In 1969, the Black Panther Party began its Free Breakfast for Children Program in Oakland, CA, providing healthy meals to hungry school kids in disenfranchized black neighborhoods. It quickly grew into a nationwide program and proved so successful that then FBI head J. Edgar Hoover declared it, “potentially the greatest threat to efforts by authorities to neutralize the BPP and destroy what it stands for.” Who knew eggs and milk were so dangerous? The Panthers’ free breakfast program is an example of food justice in action, the embodiment of the belief that everyone deserves equal access to healthy food. And while their program and members were attacked and killed by the Feds, their legacy lives on in the 14 million free breakfasts served up daily in American public schools.
According to The California Association of Food Banks, “California produces nearly half of the nation’s fruits and vegetables, yet one in eight Californians currently struggles with food insecurity, the occasional or constant lack of access to the food one needs for a healthy, active life.” Claudia Hernández Romero, who teaches courses on food politics and environmental justice at Otis College sums up the problem: “There is a great injustice in terms of who can access nutritious food [in Los Angeles] and who has adequate education about what to eat. For me, it’s an immediate emergent need.” In Los Angeles, local female artists and activists are responding with work that informs and creates much-needed change.

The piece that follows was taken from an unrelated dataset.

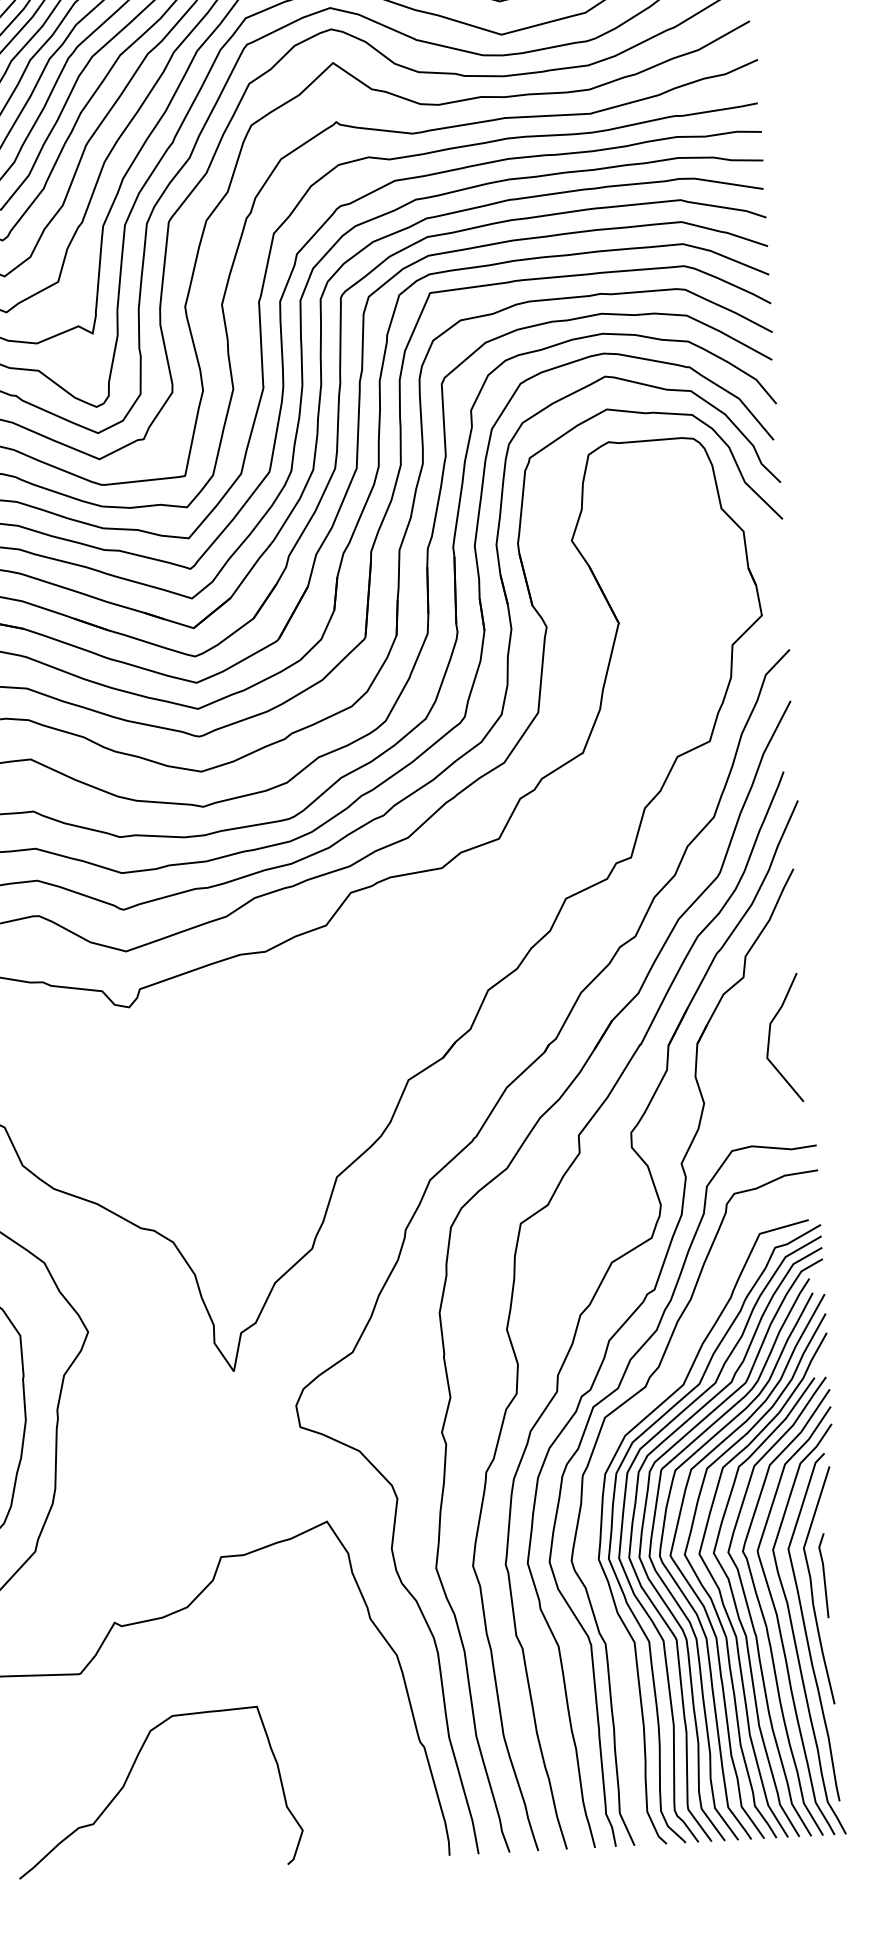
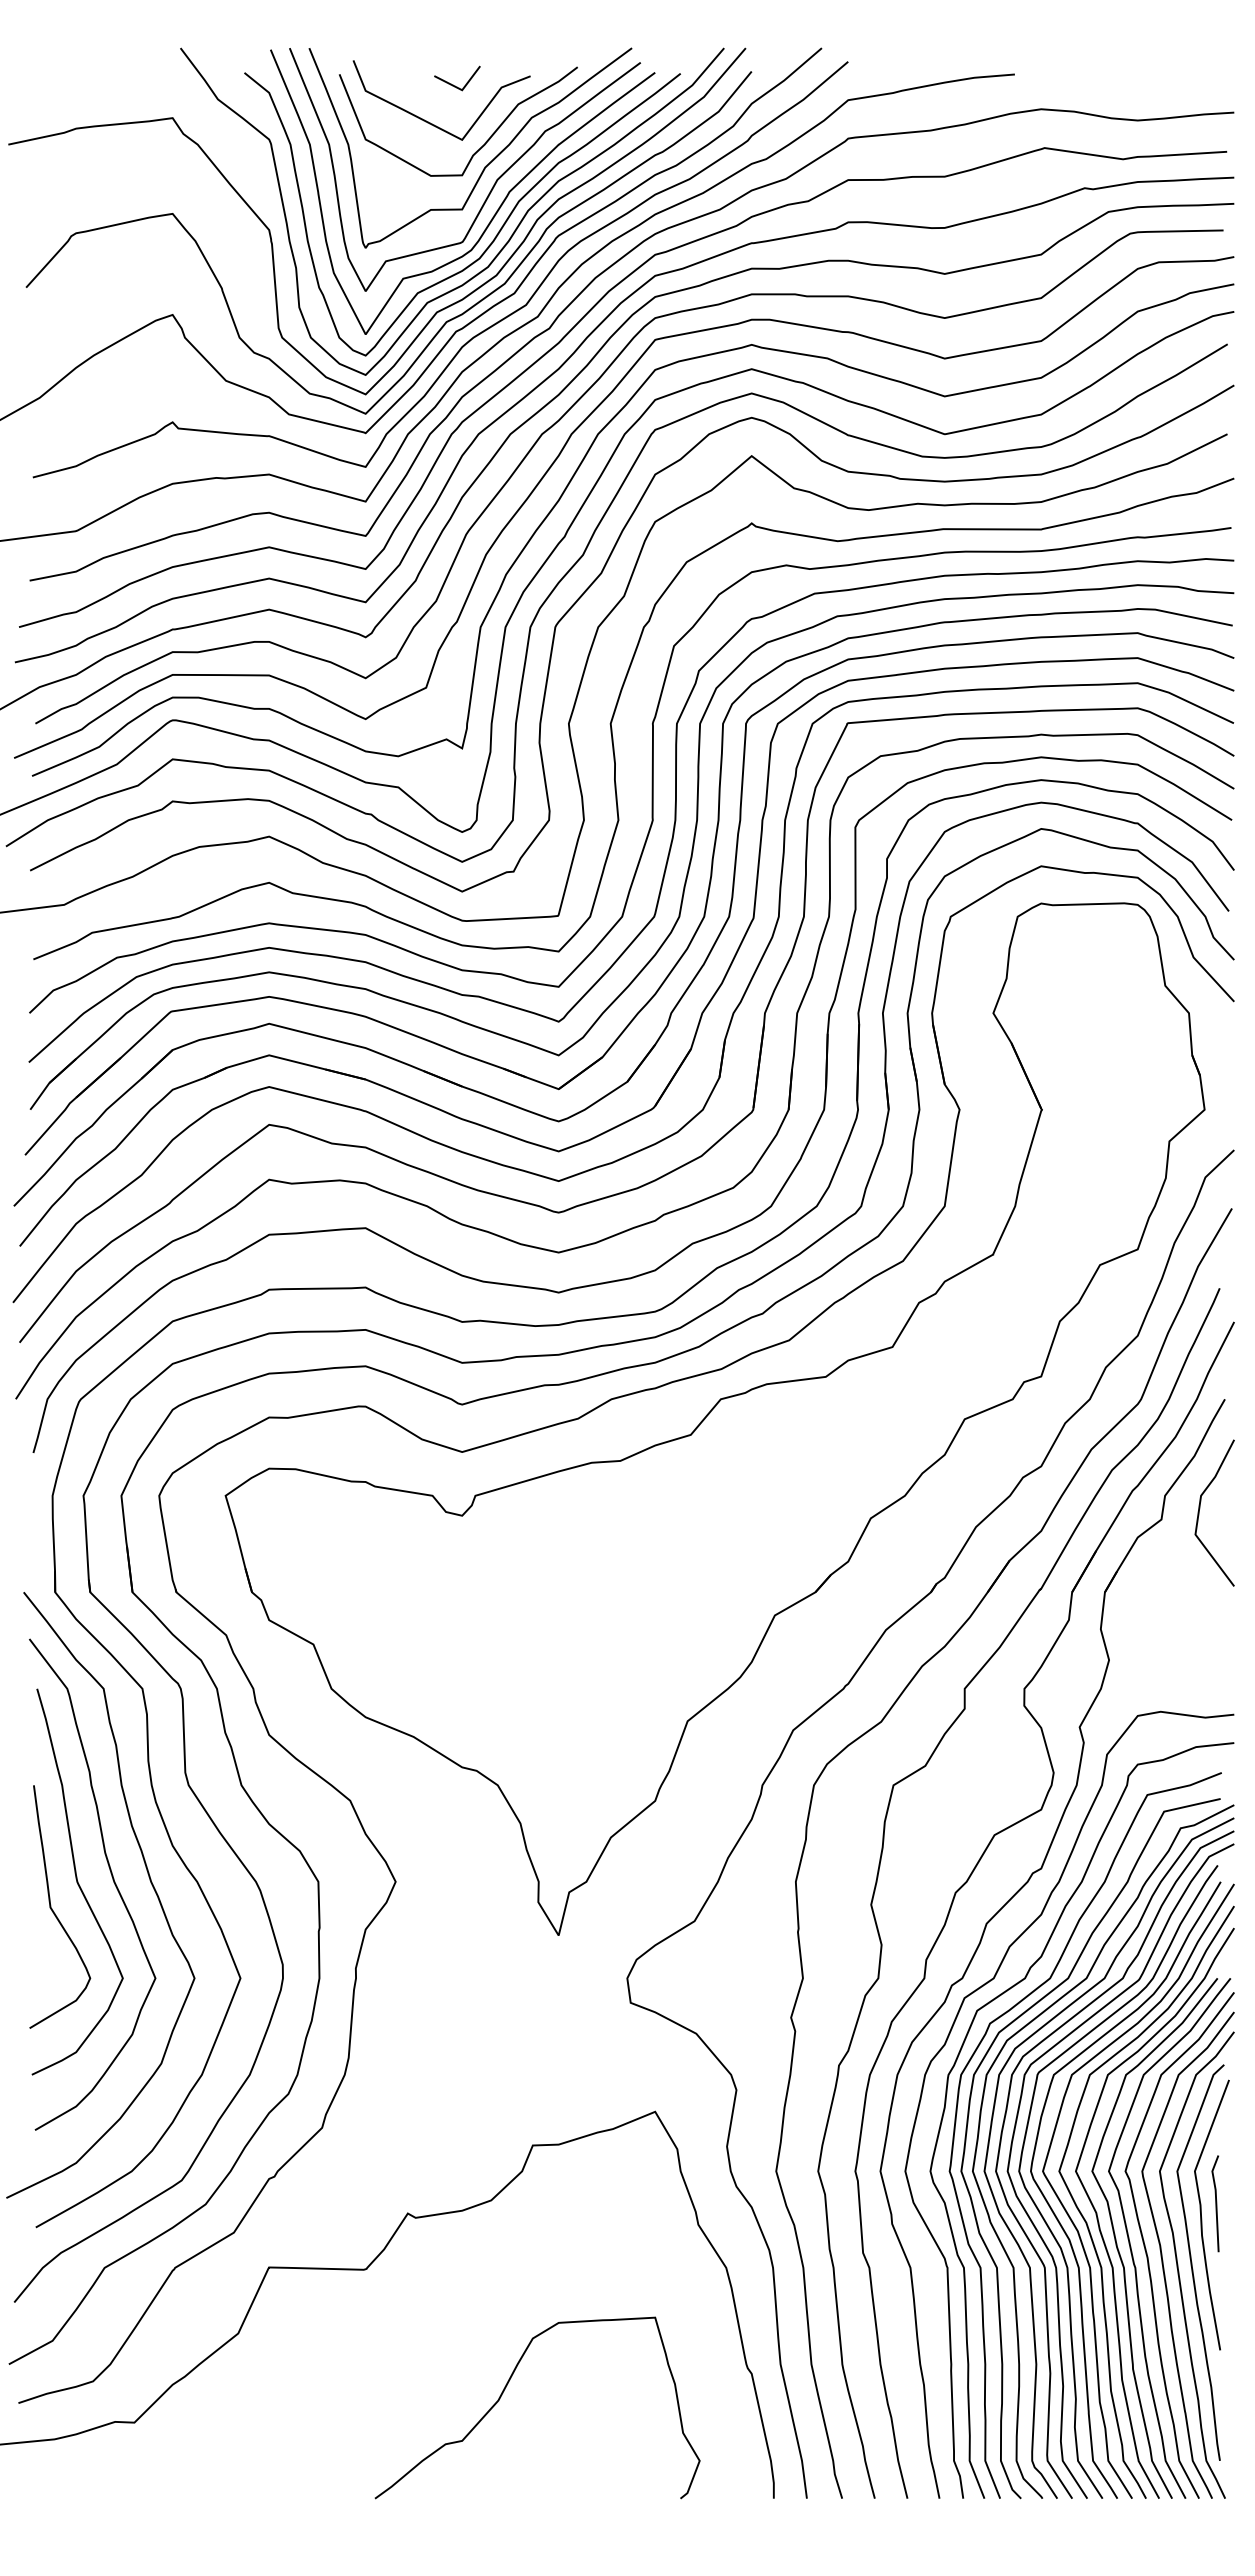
line: (770, 1034) -> (1200, 1508), moved
curve: (592, 1516) -> (956, 2122), added
curve: (128, 1778) -> (504, 2391), moved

In Dalila Paola Mendez’ painting Food Justice, two older women sit surrounded by stuffed grocery bags, one labeled “Black Lives Matter,” another “People’s Free Food Program.” Another has a clenched black fist dripping in blood. A huge advertisement from the Black Panther Party stating, “Survival Pending Liberation Black Lives Matter” hangs visibly from one woman’s hand, and a bright red sign advertising the Panthers’ free breakfast program takes up a third of the gray cement wall behind them. They wear dresses made of fabric designed with Ghanaian indigenous symbols representing how we learn from the past to create our future. Mendez’ work suggests that today’s Black Lives Matter movement must continue the work begun by the Panthers’ free food program. A former LAUSD teacher and master gardener, she says her painting is a reminder that, “We’re still dealing with these same issues now, 40 or 50 years later.” The struggle must be nourished and fed.
Whereas Mendez’ work serves as a wakeup call, artist and curator Leyna Lightman directly addresses the urgent need to cultivate heirloom grains throughout the state of California. Heirloom grains are more nutritious than their processed GMO counterparts, free of corporate control and questionable long-term health ramifications. “Good grain is really new here,” says Lightman, whose recent project, “From Earth, to Farm, to Grain, to Table” at the Craft & Folk Art Museum aimed to show the many uses of just one single activated grain. For the project, she invited a beer brewer, a bread baker and a clay artist to participate, and each helped the museum visitors use the grain and their hands to make beer, bread and clay. This spring, Lightman will begin a collaborative art project that will build a communal, publicly accessible bread oven, reviving the early ancient communal ovens that sustained and sustain native peoples the world over, but in a very different urban context. “Once we build the oven, we will be activating it with a series of bread workshops,” she says. “I want to work with the youth who are not being nourished.” Imagine a teenager begging, “Mommm, can I go make some bread with my friends PLLLEEEAASEE!?!” and they aren’t talking about money. It can happen.
It’s no coincidence that the food justice movement in Los Angeles is largely led by women. “As women, one of the roles we are supposed to fill is to give birth,” says Mendez. “When you’re working around food justice you realize how much life you are giving to the community by cultivating the earth.”
Lightman’s bread-baking workshops will be led by women from five different heritages from around the world. “These grains go back to the beginning of humanity,” she says. “I want to shine the spotlight on those breads and those grains, and I want women to lead the way.” Free breakfast was a good start, but lunch and dinner can be healthy and free too. It’s not as crazy as it sounds. All power to the people means feeding them too!